The Dolphins’ leading rusher in 2018 was million-year-old Frank Gore, which is one of the grimmer sentences I’ve written throughout these previews. To Gore’s credit, he was fairly effective in his lead ball-carrier role (4.6 yards per carry), especially given his advanced age. But the fact that Miami leaned so heavily on a player old enough to have seen Die Hard in theaters (though you’d have to question his parents for letting a five-year-old see that) speaks both to Gase’s inferior decision-making and Miami’s troubling lack of depth at the running back position. No team totaled fewer rushing touchdowns than the Dolphins (seven) and only three—Baltimore, Oakland and San Francisco—produced more fumbles than the five coughed up by Miami in 2018.

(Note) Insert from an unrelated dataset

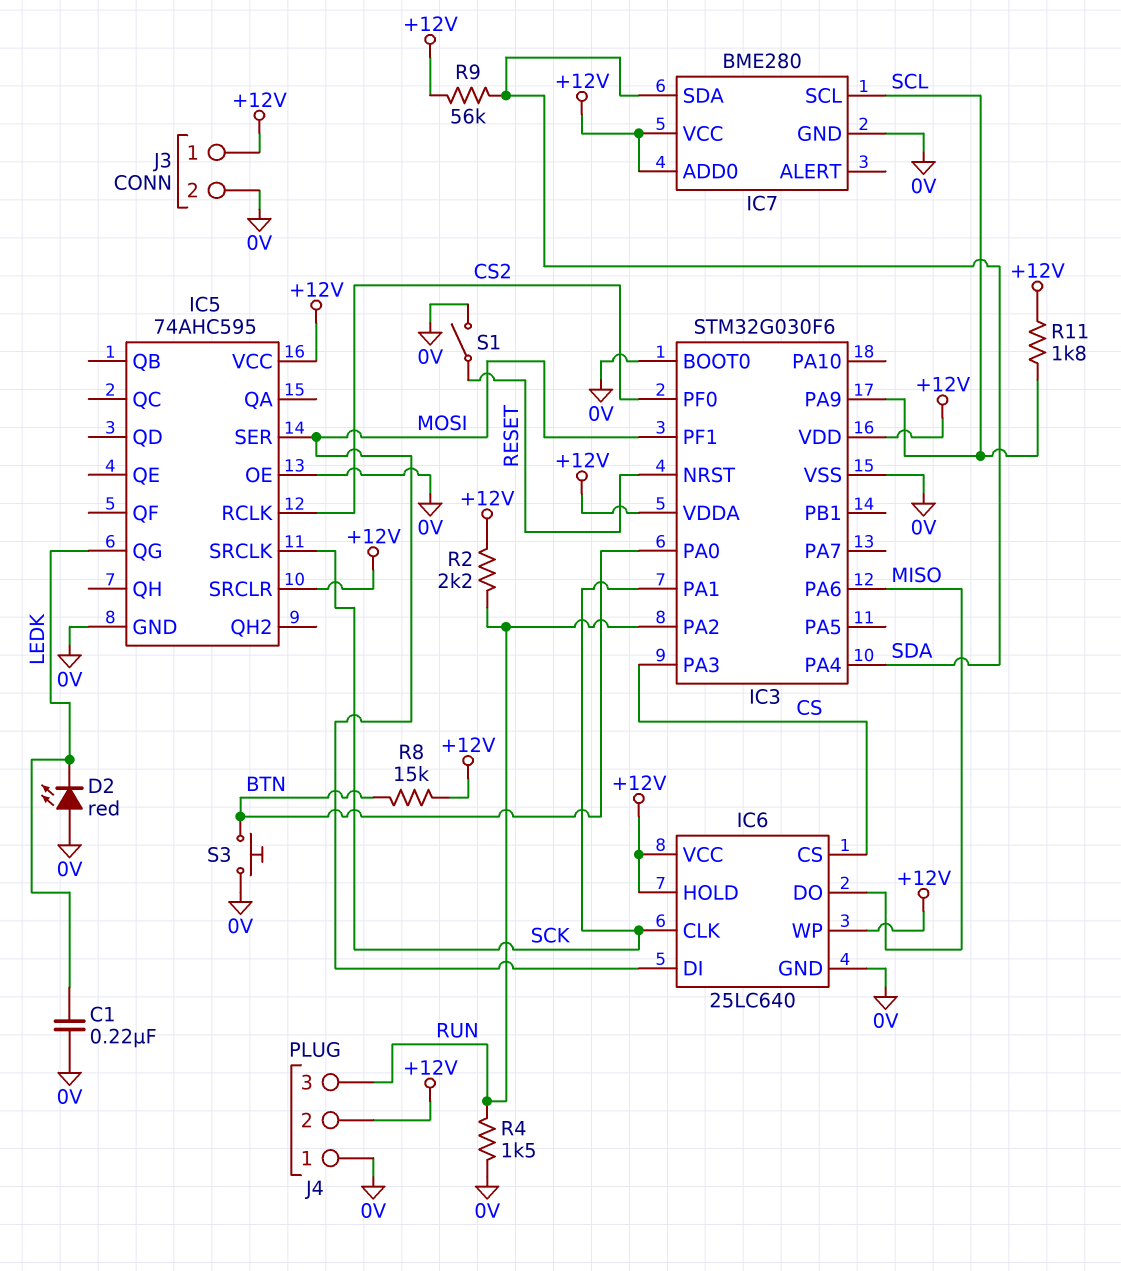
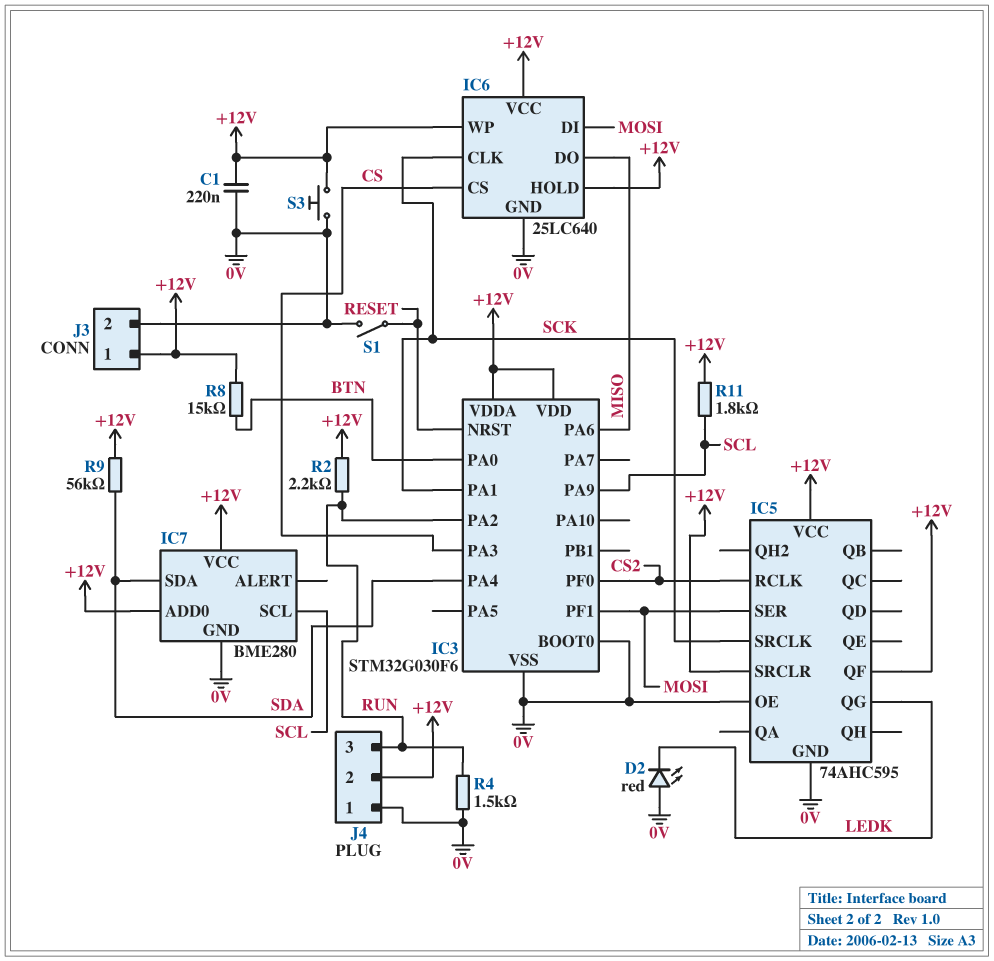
C1: 220nF (0V, LEDK) -> 220nF (+12V, 0V)
IC5 pin QF: none -> +12V
S3: button (0V, BTN) -> button (+12V, 0V)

Despite playing Andy Richter to Gore’s Conan last year, Kenyan Drake still enjoyed a moderately successful fantasy season, compiling 1,012 yards from scrimmage to go with nine touchdowns. Five of those end-zone strolls came on the receiving side, a figure that tied him for fourth in the league among running backs. Drake has proven worthy of feature status (4.7 yards per carry average for his career), though he’s never been used in that capacity. Even in the college ranks, Drake never rose to bell-cow level, instead spending his Tuscaloosa tenure as a changeup option behind Eddie Lacy, T.J. Yeldon and Derrick Henry. Drake certainly offers the size (6’1”/211) and versatility desired in a No. 1 and understandably doesn’t want to be pigeonholed as a committee back, especially ahead of next year’s free agency. The question is whether O’Shea, who observed an exhausting number of Patriots timeshares during his run in Foxboro, is ready to make that kind of commitment.
Outside of whatever preconceived notion O’Shea may hold on the matter, 2018 fourth-rounder Kalen Ballage looms as the greatest obstacle to Drake’s workhorse aspirations. The former Arizona State Sun Devil saw scarce usage as a rookie (he logged just 92 offensive snaps) but performed admirably whenever called upon, delivering 191 rushing yards on an uber-efficient 5.3 yards per attempt. Ballage went ballistic in a Week 15 showcase against Minnesota (123 yards on 12 carries), though the bulk of his production came on a 75-yard touchdown dash to open the second half. Built like a house at 6’2”/237, the mountain-sized Ballage poses a very real threat to Drake’s goal-line ownership.
Beyond the Drake/Ballage pairing, the Dolphins’ backfield also offers a pair of ancillary pieces in Mark Walton and Myles Gaskin. A fourth-round pick of the Bengals in 2018, Walton resurfaced with his hometown Fins this offseason following a string of off-field incidents that prompted his release from Cincy. He and Gaskin, a seventh-round rookie out of Washington, will duke it out for third-string duties in Vice City.
The Dolphins return just two starters from last year’s O line (three if you include Daniel Kilgore, who missed most of the season with a torn triceps), further compromising what was already one of the league’s worst units. Only the Texans, Cowboys, Packers and Jaguars yielded more sacks than the 52 takedowns Miami let up in 2018.
Most sportsbooks have the Dolphins down for five wins with FanDuel showing the least confidence at 4.5. Five victories would represent a two-win drop-off from a year ago when the Dolphins finished an underwhelming 7-9. With one of the NFL’s weakest on-paper rosters, a novice head coach and a bear of a schedule with dates against heavyweights in Dallas, Indianapolis, Los Angeles (Chargers), Philadelphia, Pittsburgh and of course New England (who Miami has fared surprisingly well against in recent years), it’s easy to see why Vegas has such low expectations for this squad. Five wins isn’t asking much, but looking at the path that lies ahead, I’d say 4-12 would be an accomplishment for the Fins in their current incarnation.